Friedrich Merz stärkt diplomatische Brücken im Nahost-Konflikt
Bundeskanzler Friedrich Merz (CDU) hat jüngst wichtige Gespräche mit Israels Ministerpräsident Benjamin Netanjahu und dem ehemaligen US-Präsidenten Donald Trump geführt, um den bevorstehenden Verhandlungen in Ägypten über den Friedensplan der USA Vorschub zu leisten. Er betonte, dass dieser Plan, fast zwei Jahre nach dem Terroranschlag des 7. Oktobers 2023, das vielversprechendste Mittel zur Befreiung von Geiseln und für den Frieden in Gaza sei, wie Regierungssprecher Stefan Kornelius mitteilte. Merz begrüßte den angekündigten Rückzug der israelischen Streitkräfte aus Gaza als einen konstruktiven Schritt. Er unterstrich, dass die Verhandlungen in Ägypten umgehend Lösungen für ein Ende der Kampfhandlungen, die sofortige Freilassung der Geiseln sowie humanitären Zugang und die Entwaffnung der Hamas herbeiführen sollten. Die Bundesregierung ist diplomatisch engagiert und steht sowohl mit den Partnern im Nahen Osten als auch mit den USA in engem Kontakt. Übereinstimmend mit Trump sei Merz der Auffassung, dass eine rasche Einigung in Ägypten essenziell sei, um die fragile Situation zu stabilisieren.

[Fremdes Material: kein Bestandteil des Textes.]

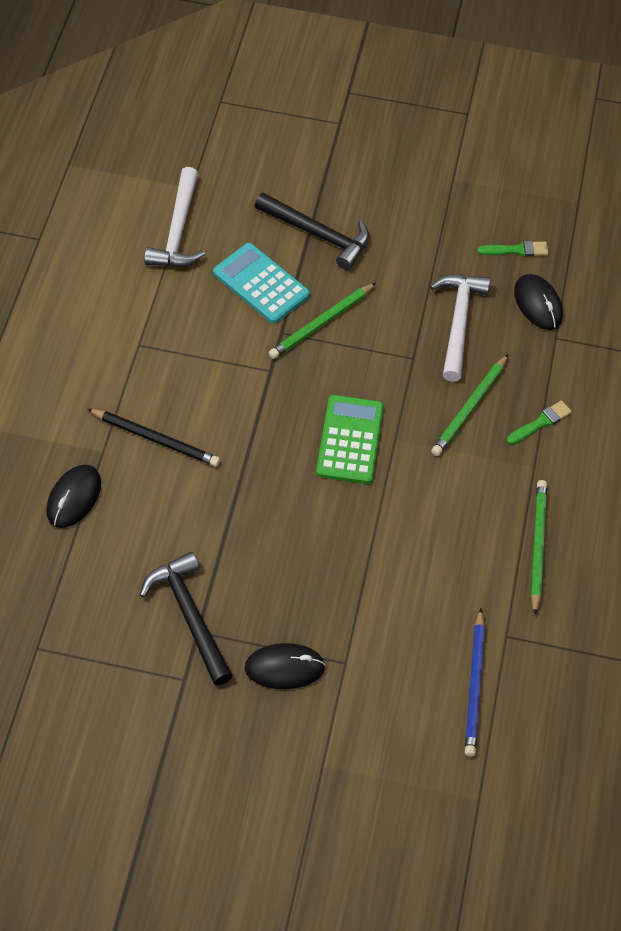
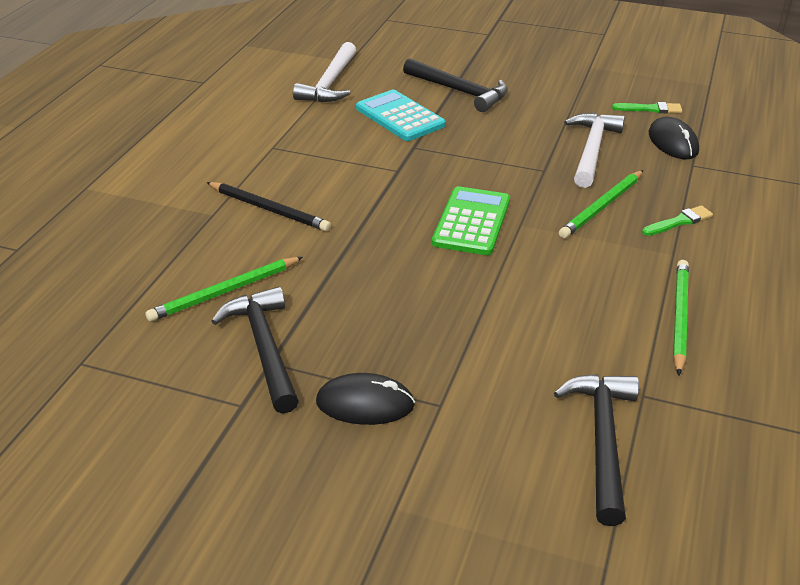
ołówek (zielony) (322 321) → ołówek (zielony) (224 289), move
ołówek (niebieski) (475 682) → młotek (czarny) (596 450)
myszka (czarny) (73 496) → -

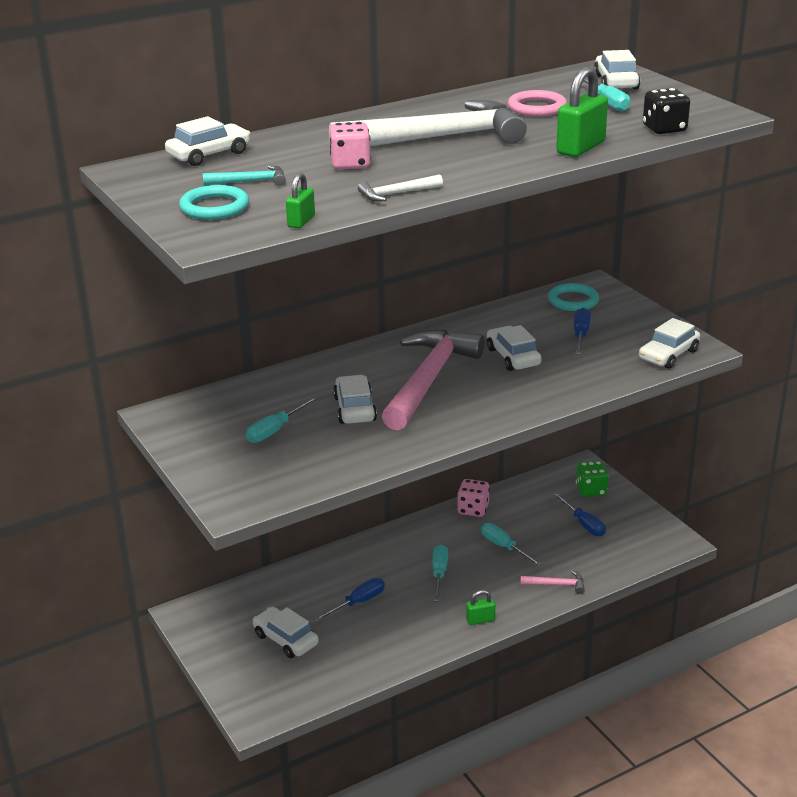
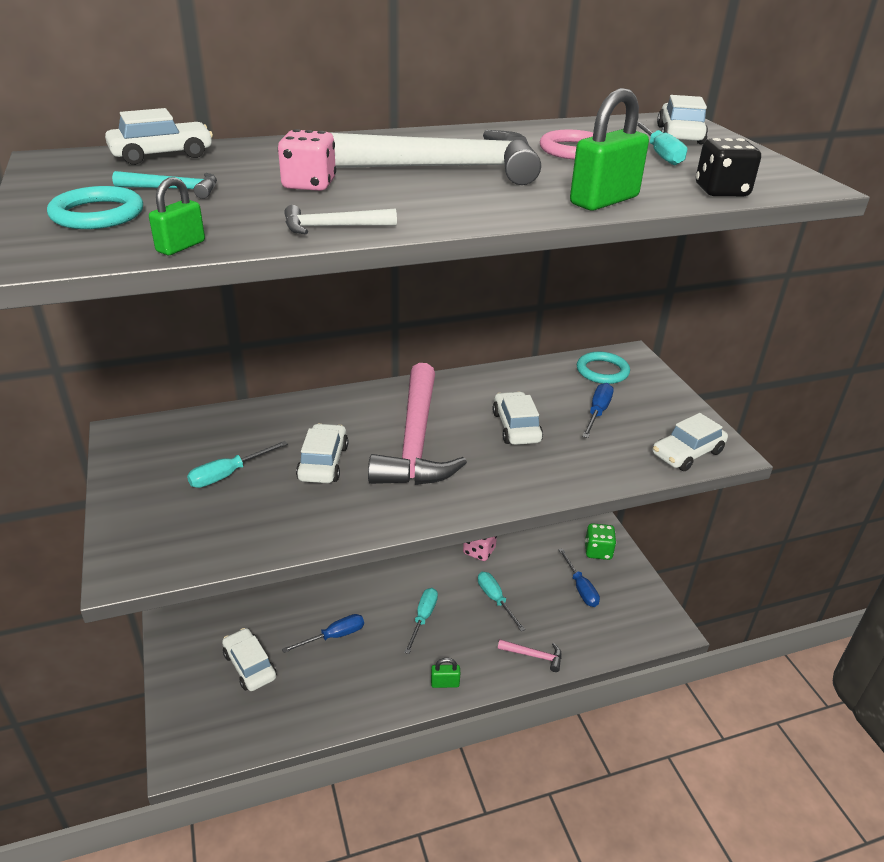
młotek (różowy) (433 380) → młotek (różowy) (417 424), 150 degrees clockwise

Unterdessen befindet sich Außenminister Johann Wadephul (CDU) auf einer Reise in die Region. Nach einem Stopp im Golf-Emirat Katar setzte er seine Reise am Abend nach Kuwait fort. Dort nimmt er an einem Treffen der EU-Außenminister mit dem Golf-Kooperationsrat teil und plant, am Montag weiter nach Israel zu reisen, um die diplomatischen Bemühungen weiter zu intensivieren.